Last Updated: 9 March 2009

NEW SOUTH WALES SUPREME COURT

CITATION:
Chaloner v Chaloner [2009] NSWSC 84


JURISDICTION:
Equity Division

FILE NUMBER(S):
1994/2008

HEARING DATE(S):
25/02/09

JUDGMENT DATE:
25 February 2009

EX TEMPORE DATE:
25 February 2009

PARTIES:
Junette Nita Chaloner v Bernard William Chaloner

JUDGMENT OF:
Macready AsJ

LOWER COURT JURISDICTION:
Not Applicable

LOWER COURT FILE NUMBER(S):
Not Applicable

LOWER COURT JUDICIAL OFFICER:
Not Applicable



COUNSEL:
Miss P Nash afor plaintiff
Mr RN O'Neill for defendants

SOLICITORS:
Legal Aid NSW for plaintiff
McDonnell Schroder for defendants


CATCHWORDS:
Sucession. Family Provision claim by adult daughter. Estate left to four children. Other children did not put financial situation before the court. Held plaintiff should receive deceased's house. No matter of principle.

LEGISLATION CITED:



CASES CITED:


TEXTS CITED:


DECISION:
Paragraph 41



JUDGMENT:

- 1 -

THE SUPREME COURT
OF NEW SOUTH WALES
EQUITY DIVISION

ASSOCIATE JUSTICE MACREADY

WEDNESDAY 25 FEBRUARY 2009

1944/08 - JUNETTE NITA CHALONER v BERNARD WILLIAM CHALONER & ANOR - ESTATE OF THE LATE NITA MAY CHALONER

JUDGMENT

1 HIS HONOUR: This is an application under the Family Provision Act in respect of the estate of the late Nita May Chaloner who died on 28 May 2007 aged 91 years. She was survived by her four children who are all now parties to the proceedings. Her husband predeceased her.


Will of the Deceased


2 The deceased made her last will on 11 May 1994 and under that will she left her estate equally between her four children and appointed her two sons executors.


Assets in the Estate


3 The remaining asset in the estate is the deceased's house at Bolt Street, Shoalhaven Heads and the agreed value of that asset is in the sum of $320,000. There was a small amount of cash which was used to pay the debts in the estate and, in addition, each of the children contributed $3500 to meet the shortfall in the debts in the estate. The home has been transferred to the four beneficiaries on 12 December 2007, thus there is in fact no estate.

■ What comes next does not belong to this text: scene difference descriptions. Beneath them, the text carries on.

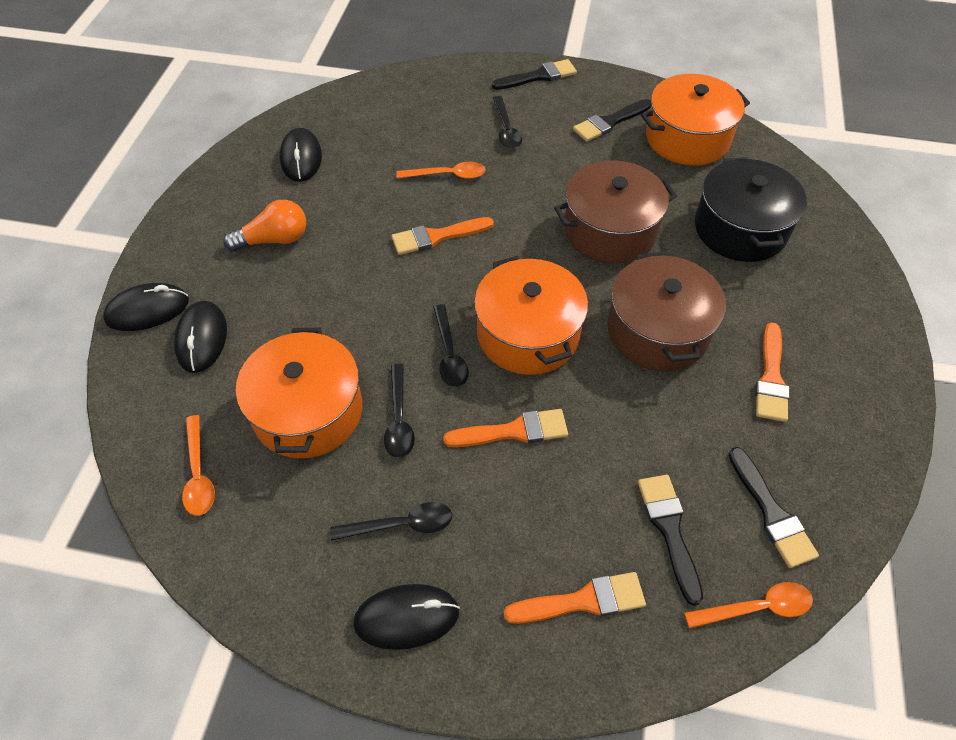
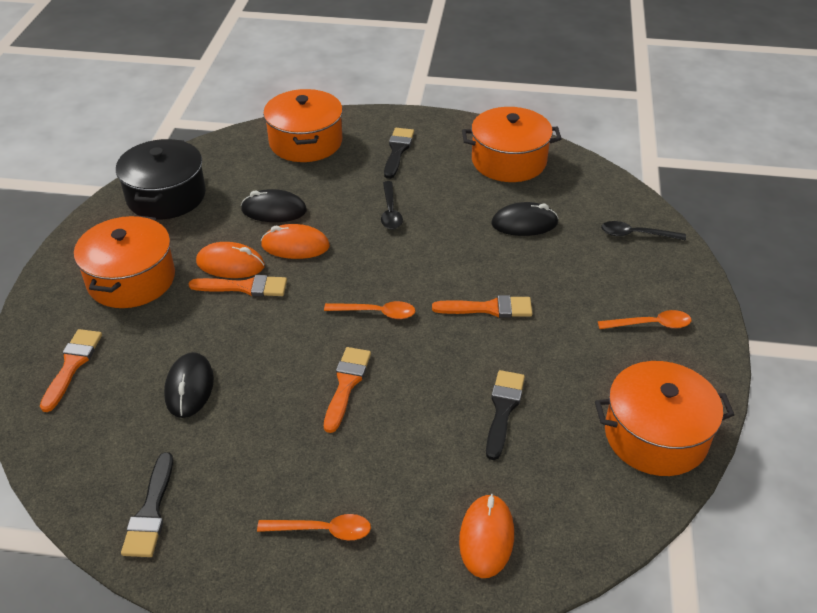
black brush: 4 -> 3
black mouse: 4 -> 3
black spoon: 4 -> 2
brown pot: 2 -> 0
orange light bulb: 1 -> 0
orange mouse: 0 -> 3
orange pot: 3 -> 4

4 So far as the plaintiff's costs, they have been estimated at $23,710. She is legally aided and some arrangements have been made to which I will refer later about those. The defendants’ costs are $19,800.


5 I must comment that it is refreshing to see that a case of this nature can be accommodated without incurring substantial costs on both sides. The court appreciates the practitioners who do this. It is in marked contrast to many cases that come before the court where we find for a one day case or less very substantial costs charged.


Family History


6 There were four children of the deceased's marriage, Bernard was born in February 1940, Colin in May 1942, the plaintiff was born in August 1944 and Elaine was born in July 1953.


7 The plaintiff when she was young in 1957 started to suffer from migraines and in 1962 she had glandular fever and was hospitalised for three months. At the age of 17 in 1970 she moved out of her parents home and at the same time had her son.


8 The medical evidence in this matter has been given by a Dr Ghani who had treated the deceased since 1978 and the plaintiff since 1981. In 1983 the plaintiff had a brain aneurysm and was hospitalised for three months. She had to relearn to walk, read and write and some of those difficulties are still with her. Sometime after that she had two separate strokes.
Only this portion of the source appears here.